Soldados israelenses voltam sem saber para que vieram a Brumadinho

Bombeiros brasileiros no trabalho árduo do resgate de vitimas - foto: divulgação

Os soldados de Israel, que supostamente vieram ao Brasil para auxiliar no resgate das vítimas do crime-catástrofe provocado pela irresponsabilidade da mineradora Vale, privatizada de maneira obscura nos anos 90 pelo governo FHC, irão retornar ao seu país de origem sem que ninguém tenha ideia do que eles, de fato, vieram fazer no Brasil.

Tida como uma articulação eminentemente ‘marqueteira’, a vinda do destacamento do Exército Israelense gerou dúvidas e indignação, expondo o viés de exploração de um drama sem precedentes para mais um lance de aproximação com um governo chefiado por um contumaz violador de direitos humanos, Benjamin Netanyahu. Governo não soube explicar saída do grupo israelense.

A reportagem do jornal O Estado de S. Paulo destaca que em relação ao retorno das tropas israelenses, o governo brasileiro não sabia explicar exatamente as razões à noite.

Os israelitas faziam parte mais de um marketing político do presidente, que não deu certo – foto: 247

A divisão de protagonismo de trabalho no socorro às vítimas da tragédia de Brumadinho tem causado vários “curtos-circuitos” entre o governo de Minas e as Forças Armadas.

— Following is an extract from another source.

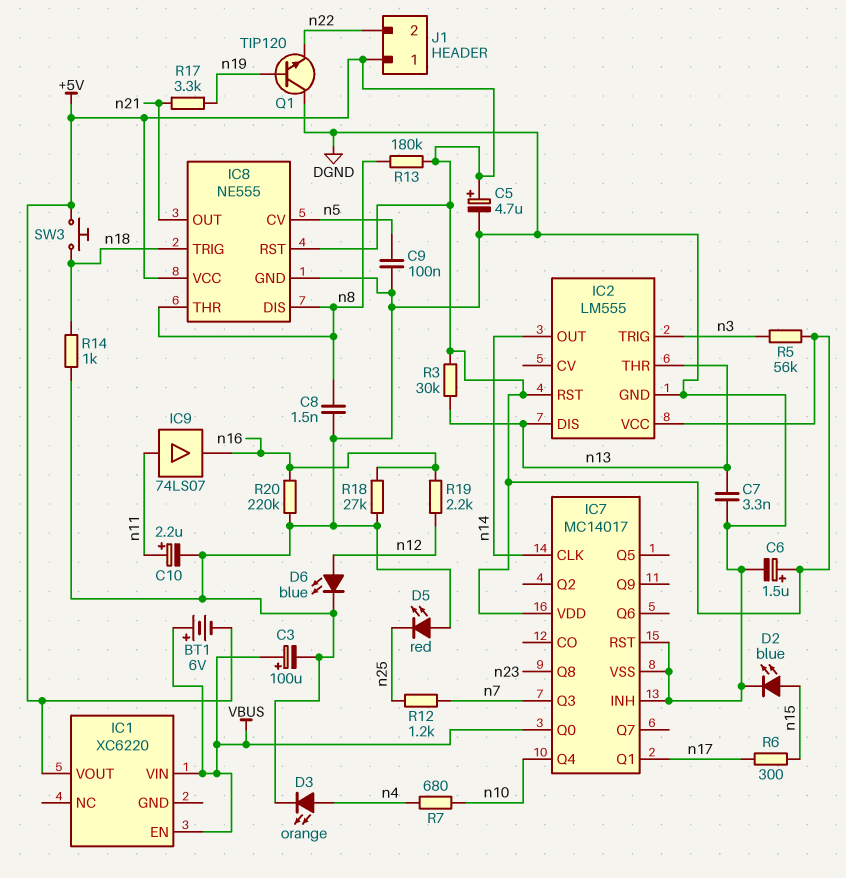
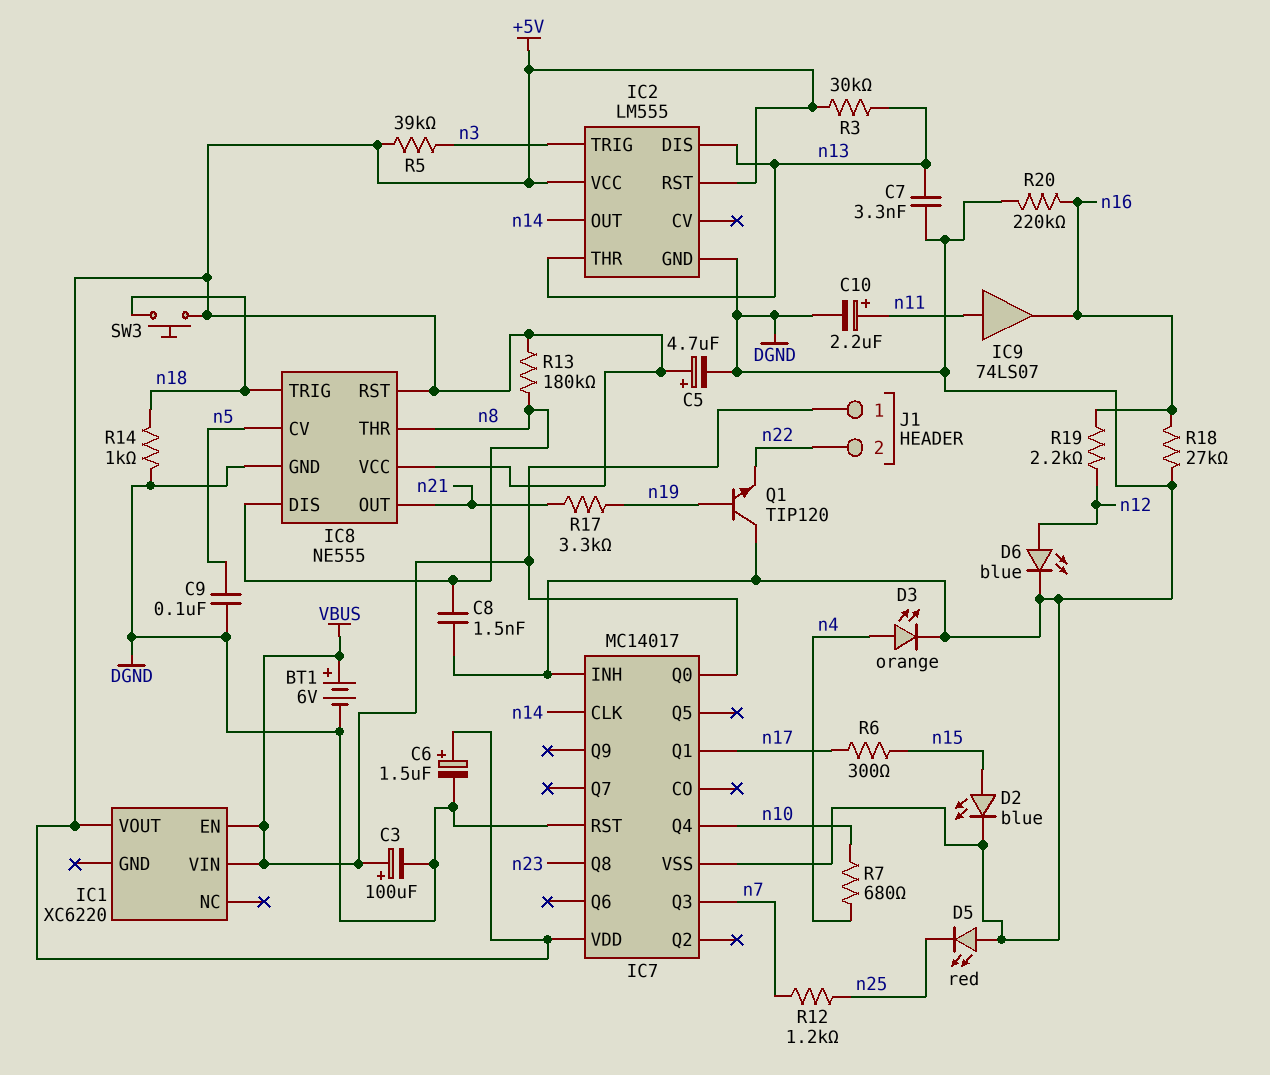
BT1: 6V (plus VBUS, minus +5V) -> 6V (plus VBUS, minus DGND)
J1 pin 1: +5V -> VBUS
R5: 56k (+5V, n3) -> 39k (+5V, n3)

Essas colocaram um contingente de mil homens, desde sexta-feira, para auxiliar no resgate de sobreviventes. Só que não houve solicitação de uso do grupo. O governo de Minas informou que não havia necessidade daquele tipo de apoio e, se precisasse, solicitaria.

Bombeiros brasileiros no trabalho árduo do resgate de vitimas – foto: divulgação

A avaliação de militares é de que o salvamento de Brumadinho ‘está muito politizado’.

A matéria acrescenta: “a equipe de cerca de 130 soldados e oficiais israelenses desembarcou domingo à noite. Eles começaram a trabalhar na segunda-feira e logo foram informados de declarações do comandante das operações de resgate, tenente-coronel Eduardo Ângelo, de que os equipamentos trazidos de Israel para Brumadinho (MG) não eram efetivos para esse tipo de desastre.

Questionado, o governo de Minas Gerais esclareceu que ‘não houve recusa de colaboração de militares’ e tropas federais poderão ser solicitadas ‘caso haja necessidade’.”